Decagon is trying to change all that by replacing the whole operation with AI agents that are actually able to solve problems. Many AI customer service phone agents today focus on handling the easy stuff: providing basic FAQ answers, booking appointments, or capturing messages. More complicated cases get handed off to human agents. As a result, customers often see AI agents as another layer of red tape.
To change this paradigm, Decagon built a platform that can authenticate users, look up orders, process returns, and update systems, all during a single call. The company uses something called Agent Operating Procedures (AOPs), which let companies define how their AI agents should behave using natural language instead of rigid configurations.
Decagon is also omnichannel: the same logic works across voice, chat, and email without being reconfigured separately for each.
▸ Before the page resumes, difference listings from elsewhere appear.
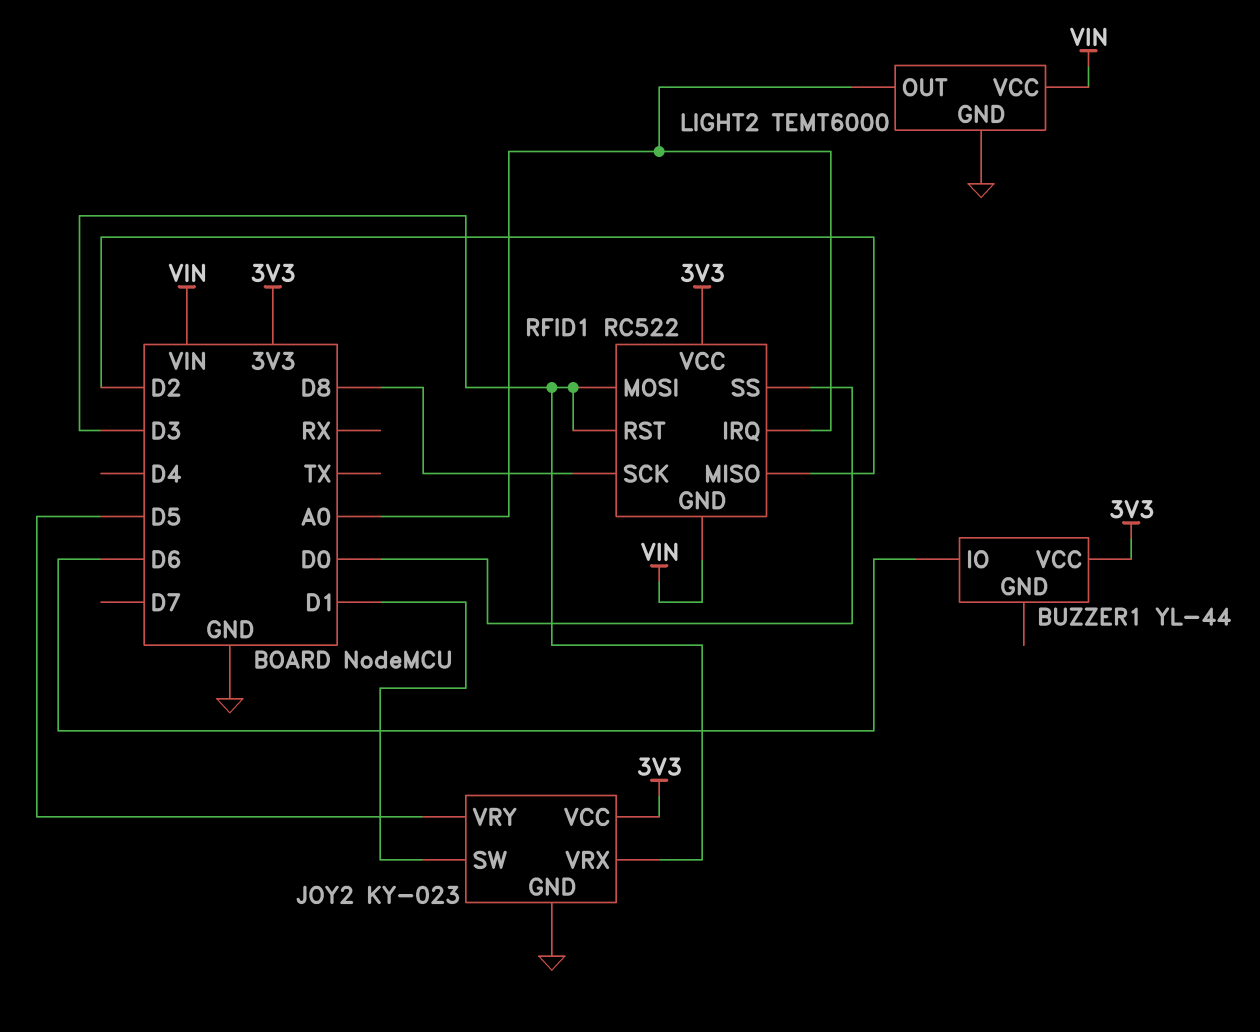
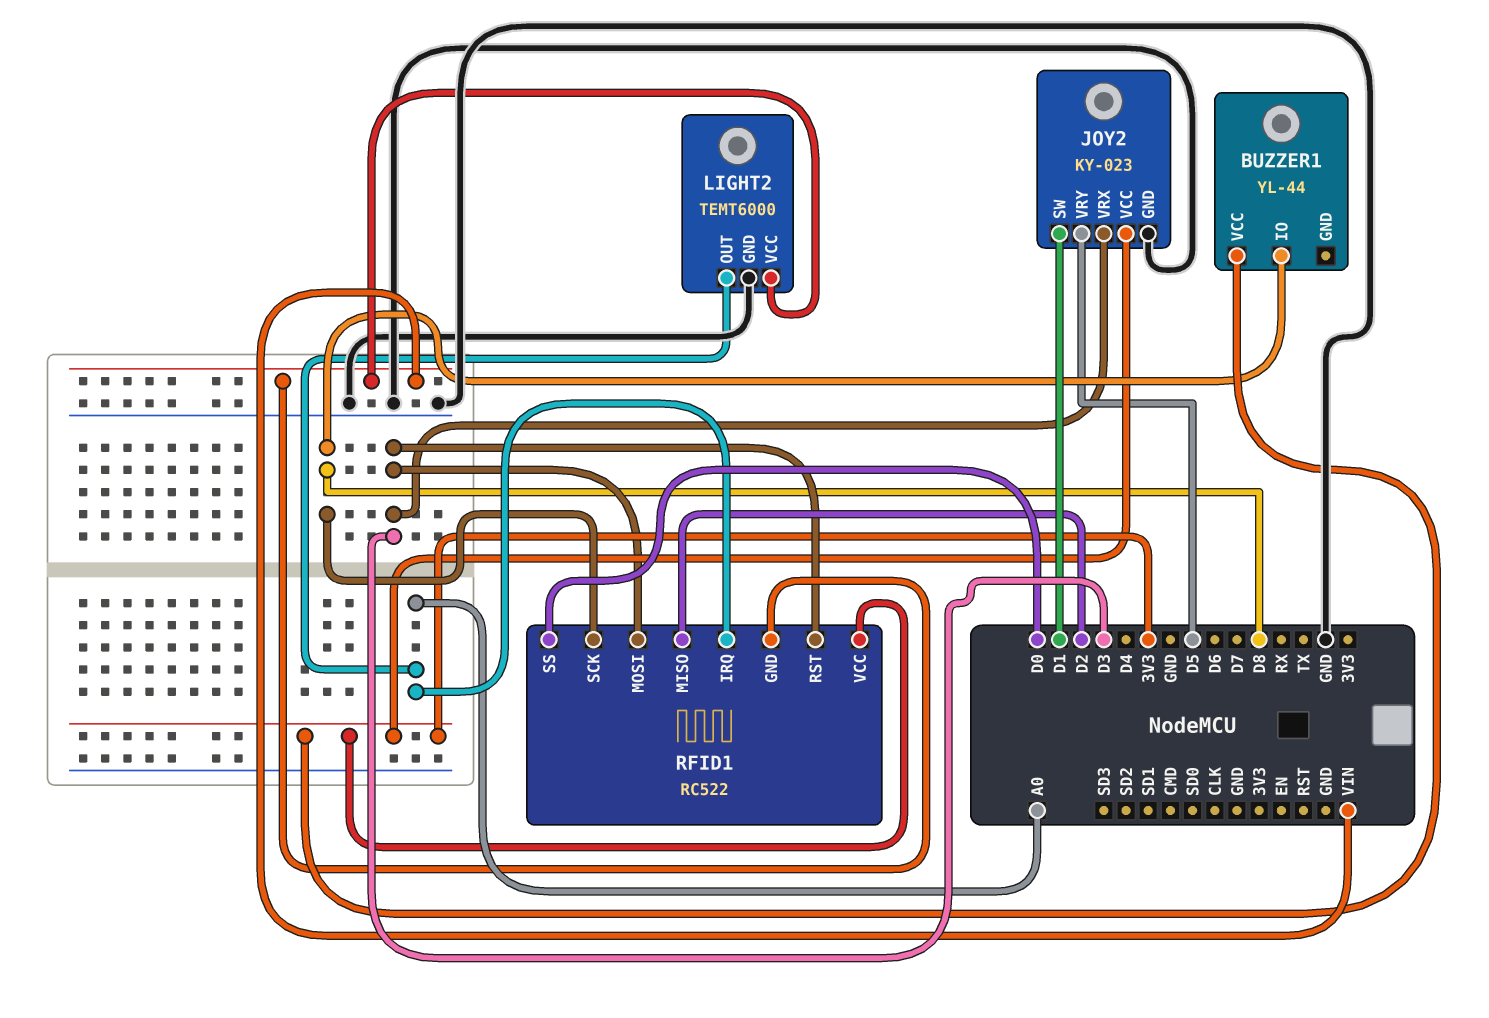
BUZZER1 pin IO: D6 -> D8

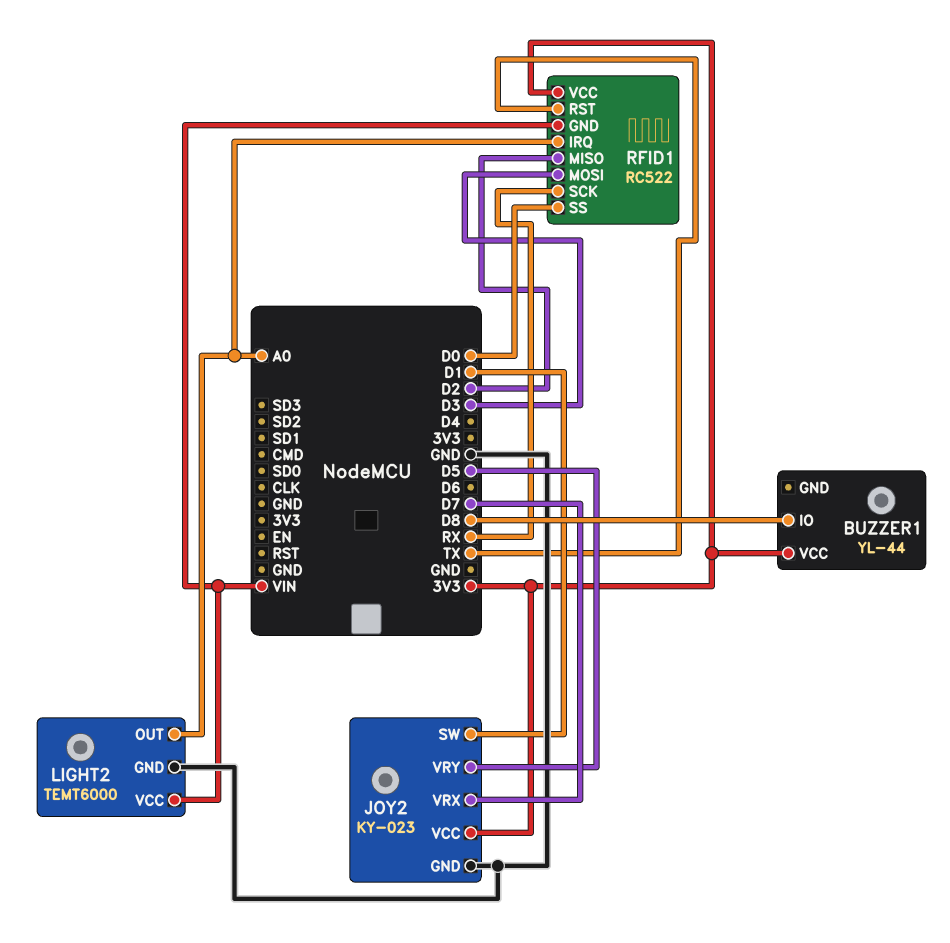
JOY2 pin VRX: D3 -> D7
RFID1 pin RST: D3 -> TX
RFID1 pin SCK: D8 -> RX

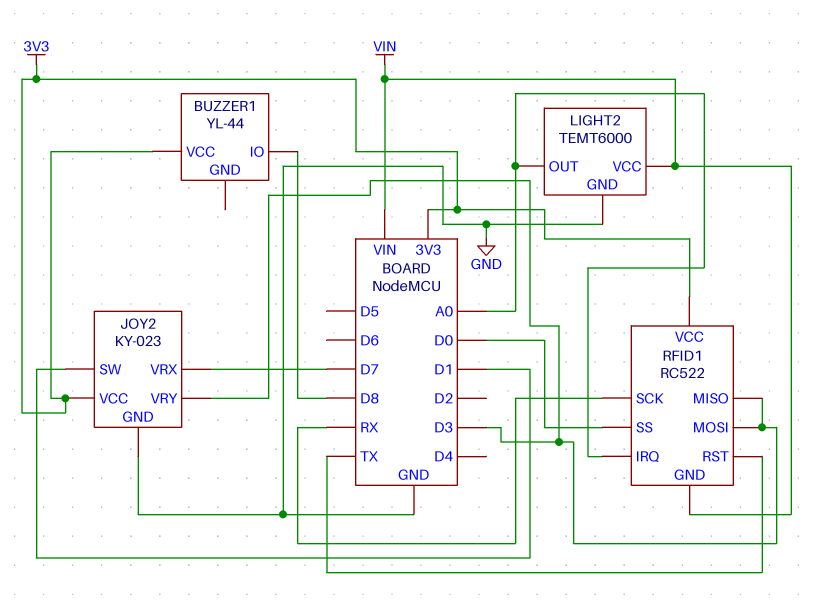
JOY2 pin VRY: D5 -> D3
RFID1 pin MISO: D2 -> D3

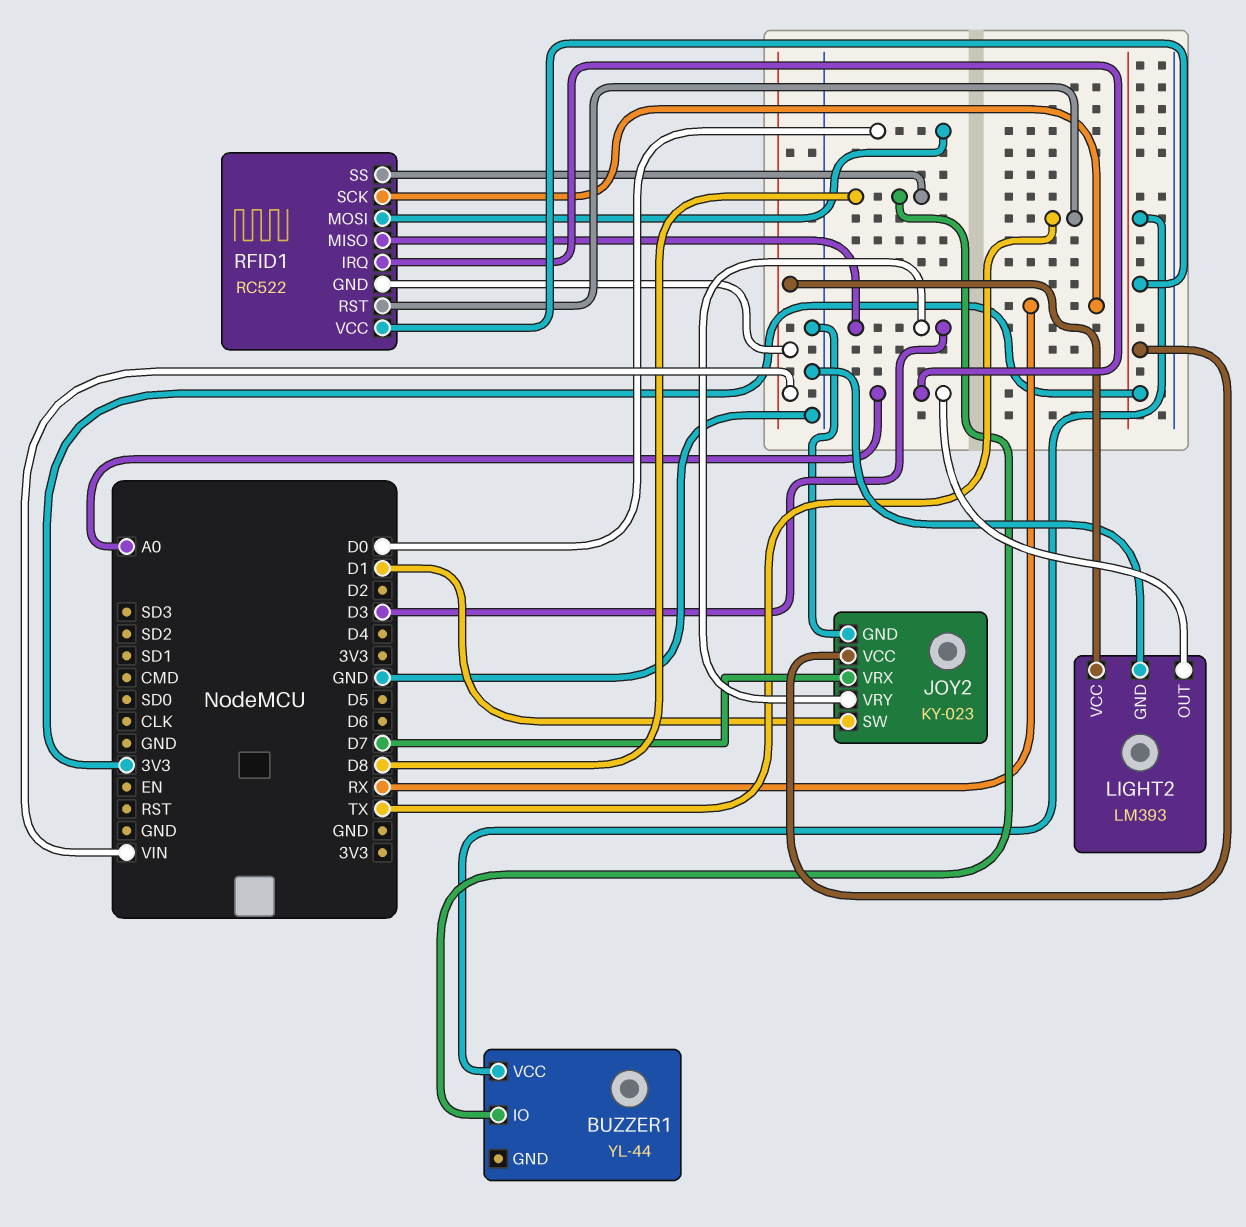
LIGHT2: TEMT6000 -> LM393
RFID1 pin MOSI: D3 -> D0
RFID1 pin SS: D0 -> D8

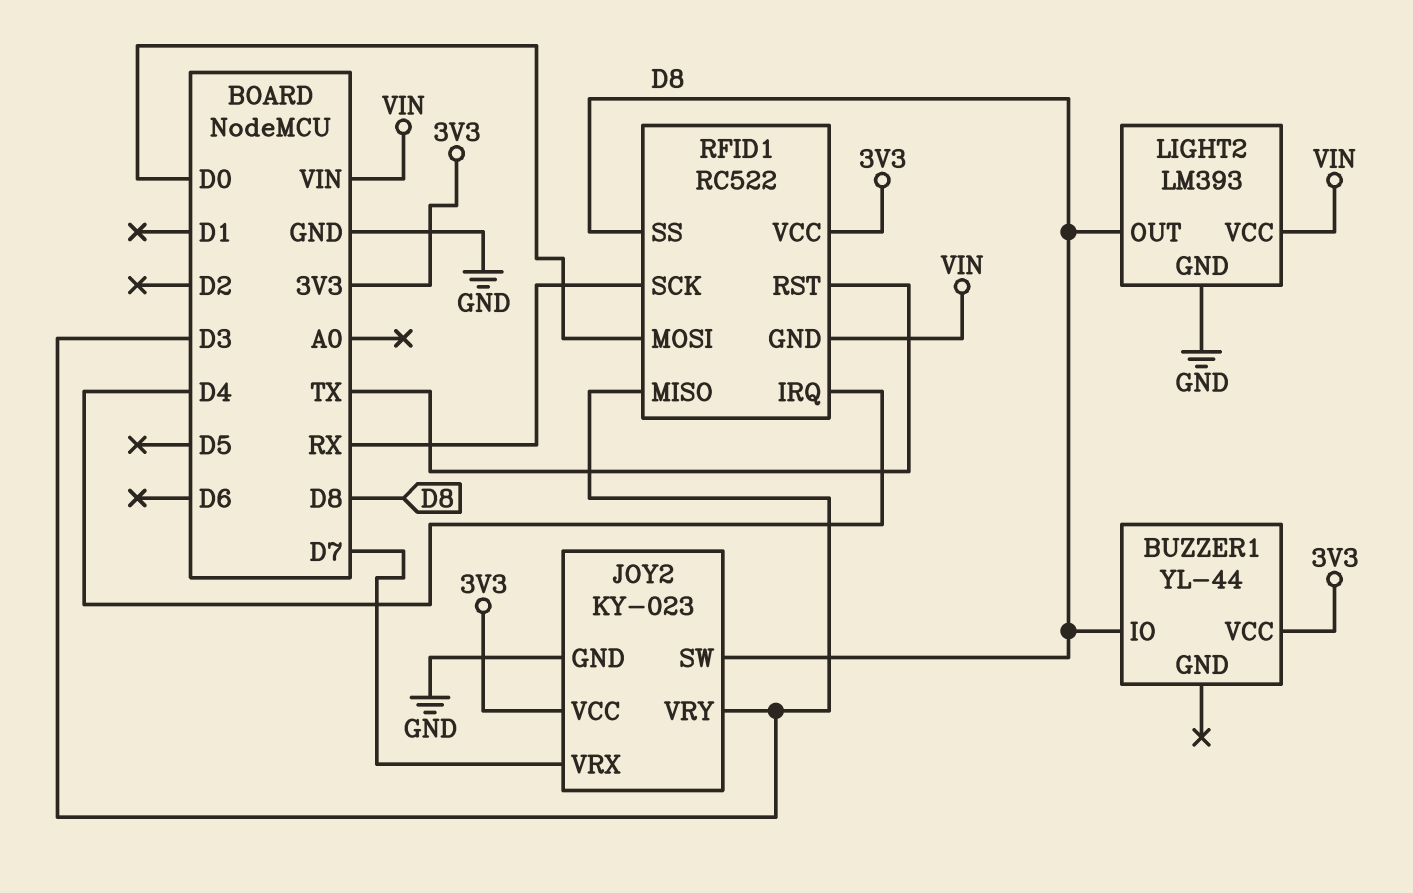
JOY2 pin SW: D1 -> D8
LIGHT2 pin OUT: A0 -> D8
RFID1 pin IRQ: A0 -> D4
And Decagon emphasizes sub-second response times with latency under 400 milliseconds, because even slight delays are noticeable in conversation and can destroy the illusion that you're talking to a person.
Decagon is targeting enterprise-scale support operations and signed more than 100 global enterprise customers in 2025, including Avis Budget Group, Block, Deutsche Telekom, Affirm, and Chime.
Investors have increased their bets on the company. Decagon raised $131 million in a Series C in June 2025, followed by $250 million in a Series D that valued the company at $4.5 billion in January. The company also opened offices in New York and London and hired Sandy Li, who was previously at Scale AI, as its new finance chief.
Despite Decagon's success, the AI customer service market is crowded. Startups like fellow 2026 Disruptor Sierra and Parloa are developing AI agents, while incumbents like Zendesk and ServiceNow are integrating AI into existing platforms. Beyond simply being a cheaper alternative to human support, Decagon is seeking to build a broad customer support platform.